• The last great arched trainshed in the US?

  • General discussion about railroad operations, related facilities, maps, and other resources.
General discussion about railroad operations, related facilities, maps, and other resources.

Moderator: Robert Paniagua

  by Station Aficionado
NellieBly wrote:The shed at Richmond Main Street covered some stub tracks that ended at the headhouse. They were used for trains from the north or west terminating in Richmond. SAL trains stopped at platforms west of the shed, and C&O trains for Newport News at platforms east of the shed.

There are lots of balloon trainsheds elsewhere in the world. St. Pancras in London has an especially nice one, and King's Cross (also in London) has a pair of cast iron barrel vaults that are very impressive. The shed at York is not only a ballon shed, it's located on a curve -- the only one of its kind, I think. In Europe, Koln, Frankfurt, and the Gare Austerlitz in Paris have nice arched trainsheds. Fraunkfurt has five arches.

Milan Centrale has a huge balloon shed. So does Madrid Atocha, but it's not used for trains anymore. There are palm trees in it.

A couple of the Buenos Aires stations have sheds, as I recall, but they are not the classic American "balloon" sheds.

Hualampong Station in Bangkok has a low arched shed that looks somewhat like St. Louis.

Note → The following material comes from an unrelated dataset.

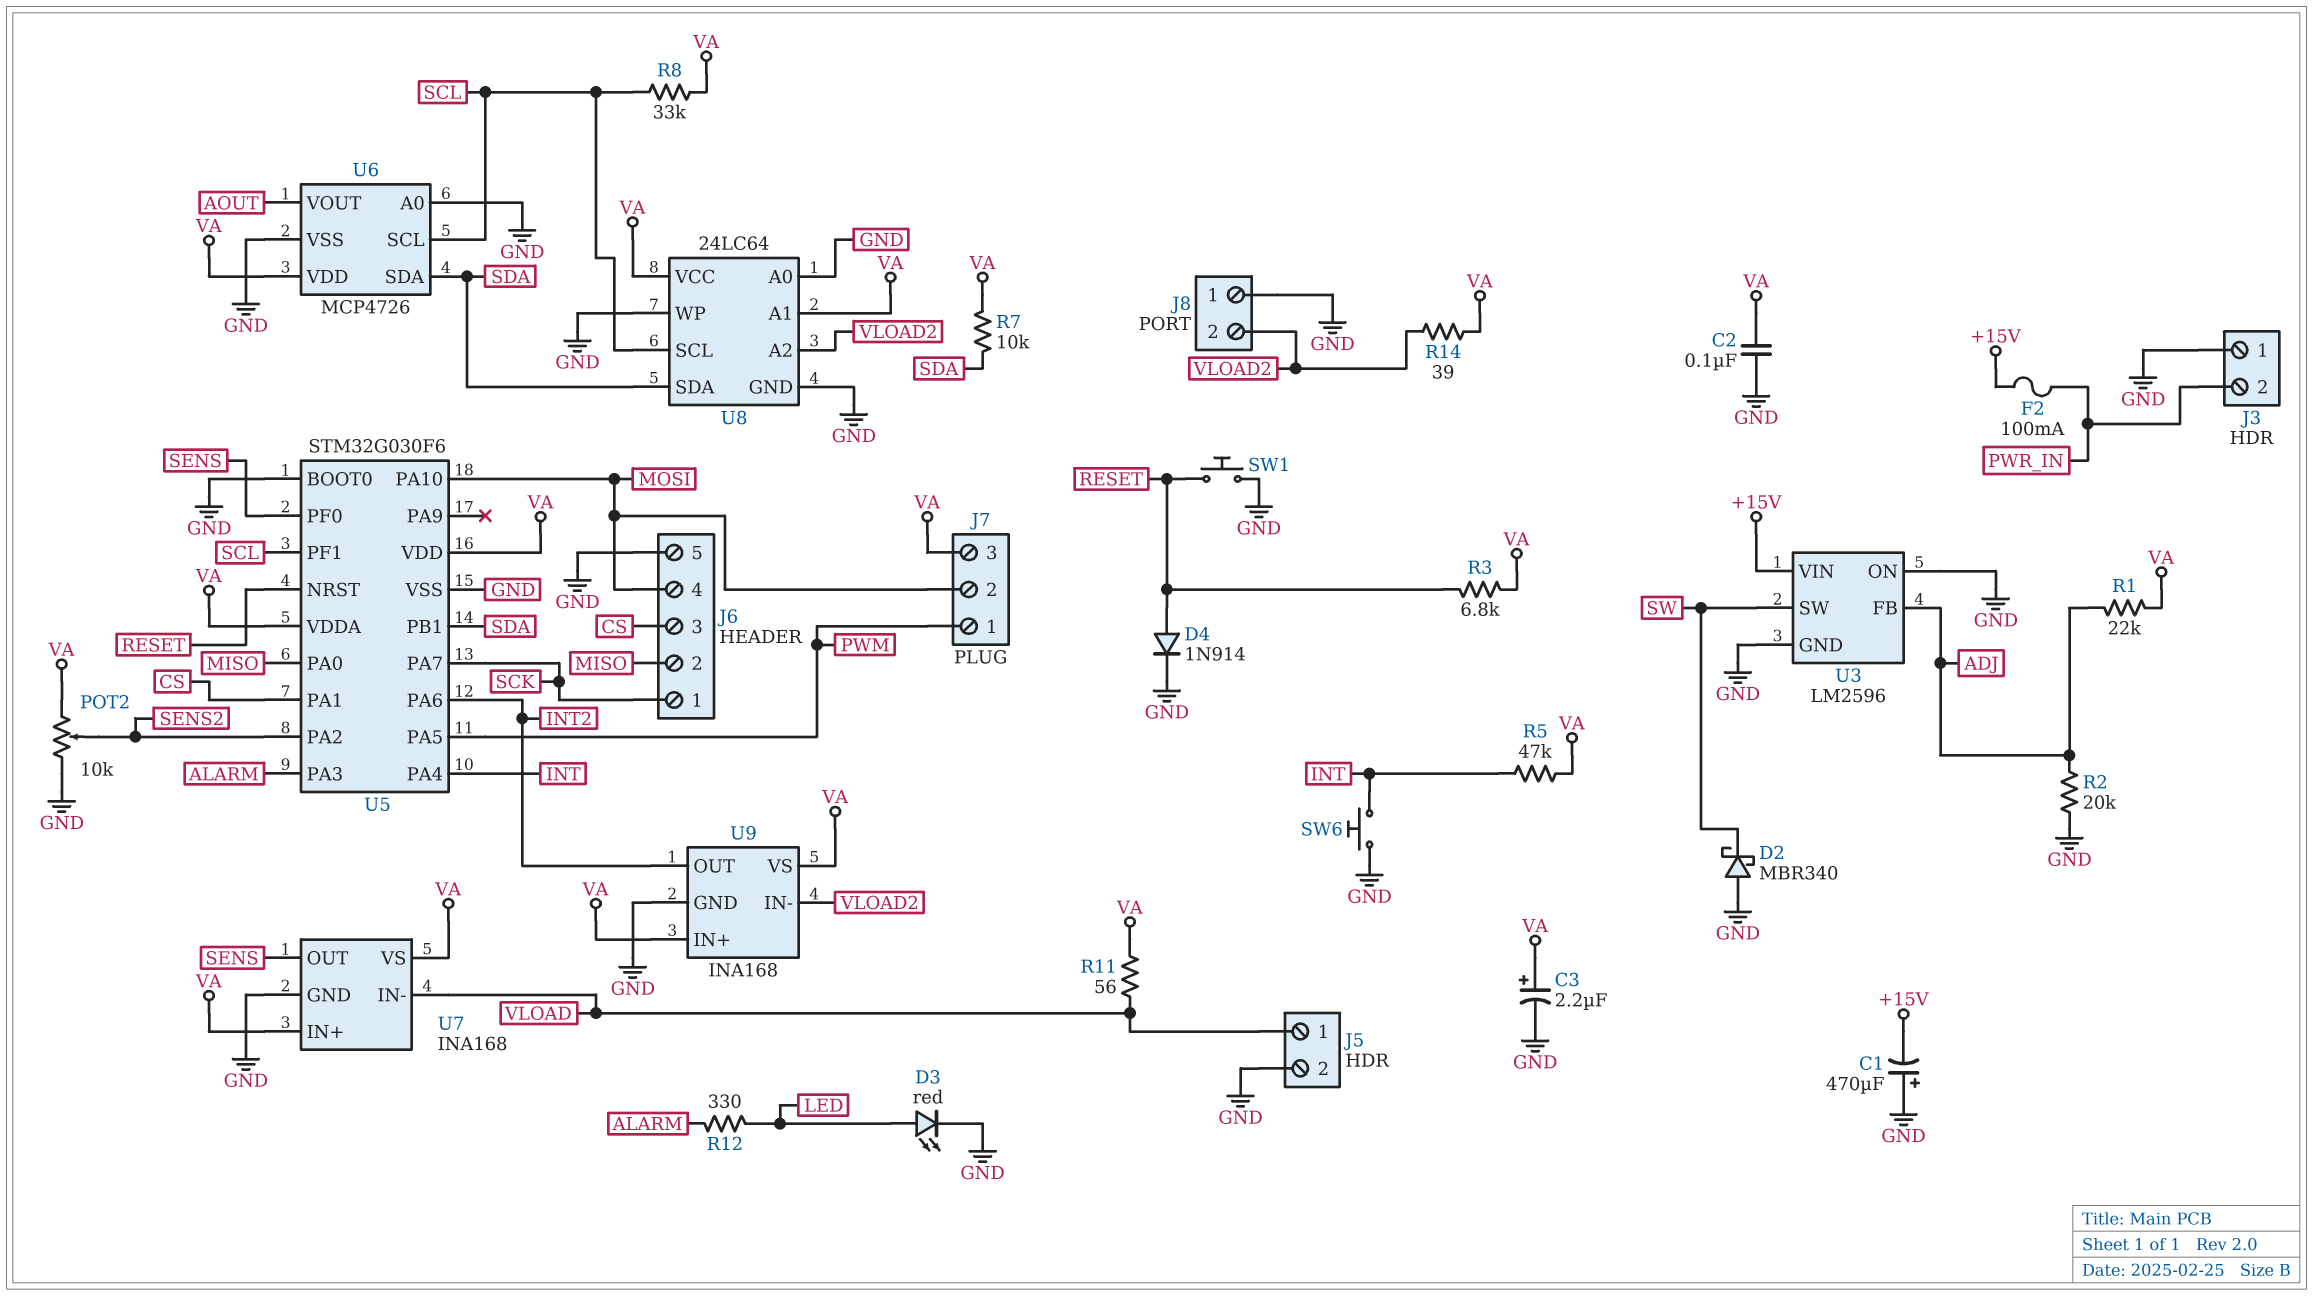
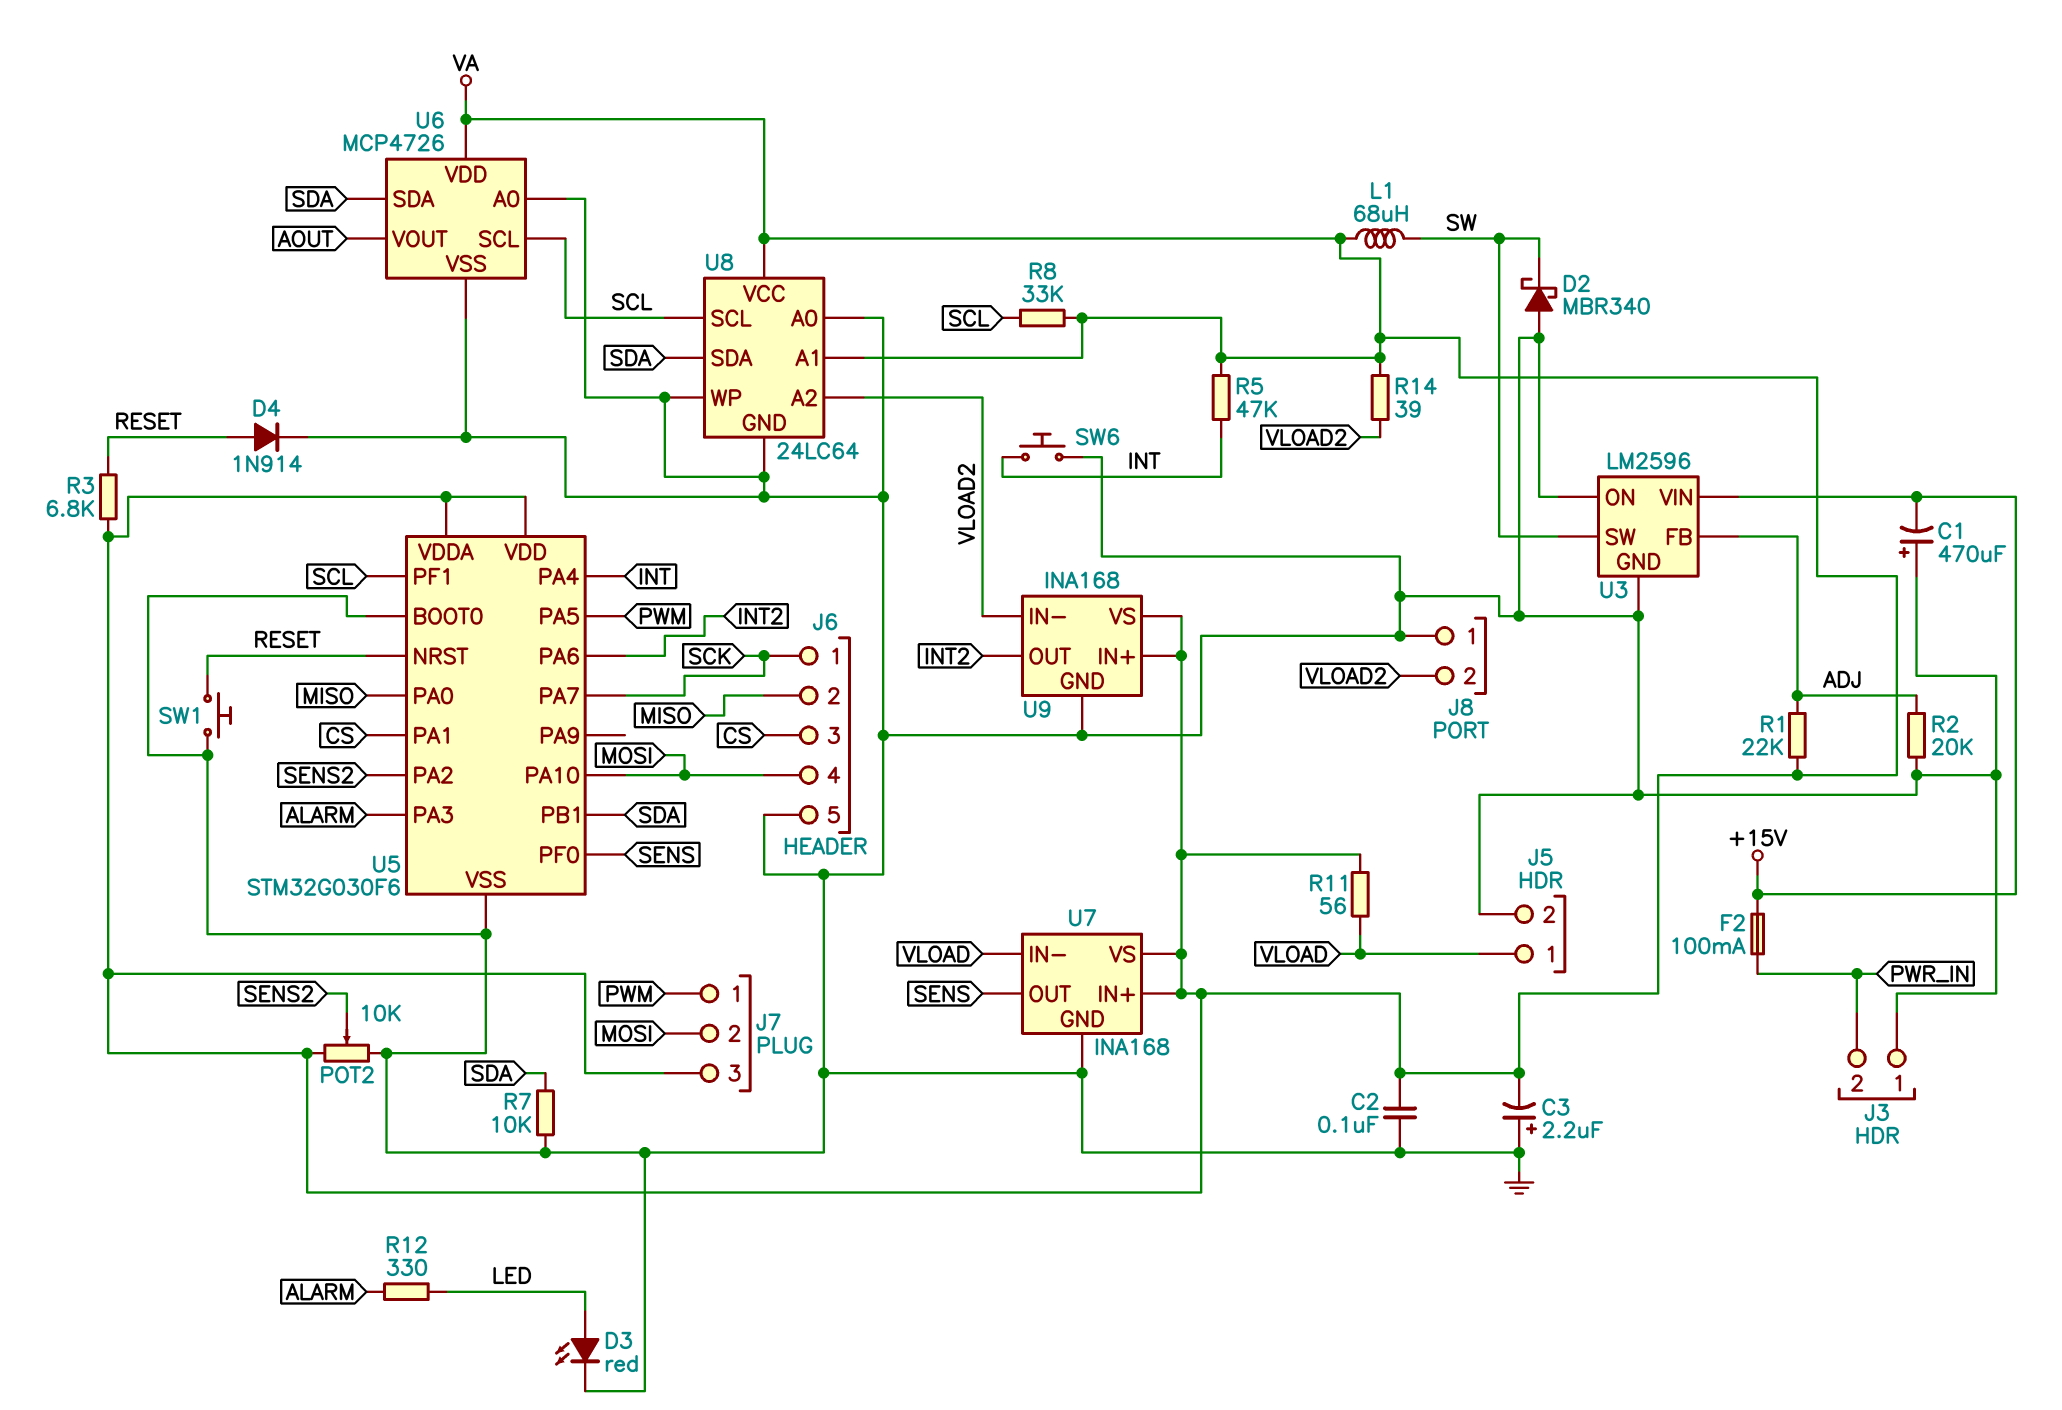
C3: 2.2uF (plus VA, minus GND) -> 2.2uF (plus GND, minus VA)
L1: none -> 68uH (SW, VA)
R7: 10k (SDA, VA) -> 10k (GND, SDA)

It was built by the French.
You can see some pictures of the Bangkok station here: http://www.flickr.com/groups/[email protected]/ (but look soon, as the pictures will get pushed down the queue as new snaps are added).

In addition to York, the shed at Liverpool Lime Street is curved (slightly)--got to see them both this past summer.
  by John_Perkowski
Well, it's the greatest arched trainshed this member of the US Forces in Europe ever saw:

Frankfurt am Main Hauptbahnhof!
  by Jeff Smith
Indeed, Frankfurt a.m. is a great station; been there a few times myself.

Not much Amtrak in here, so I've relocated topic.
  by Patrick Boylan
I remember some nice views of Reading Terminal in the movies Blowout and 12 Monkeys.
Blowout's scene was when the station was still in service, the leading lady was going to catch a train for New York, she was standing in the passenger concourse, and one can see a bit of the shed through the gate.
12 Monkeys' scene pretended it was the airport, which in a way was appropriate since they filmed in the 1990's, after the trains had left the station and the shed had been converted to part of the convention center.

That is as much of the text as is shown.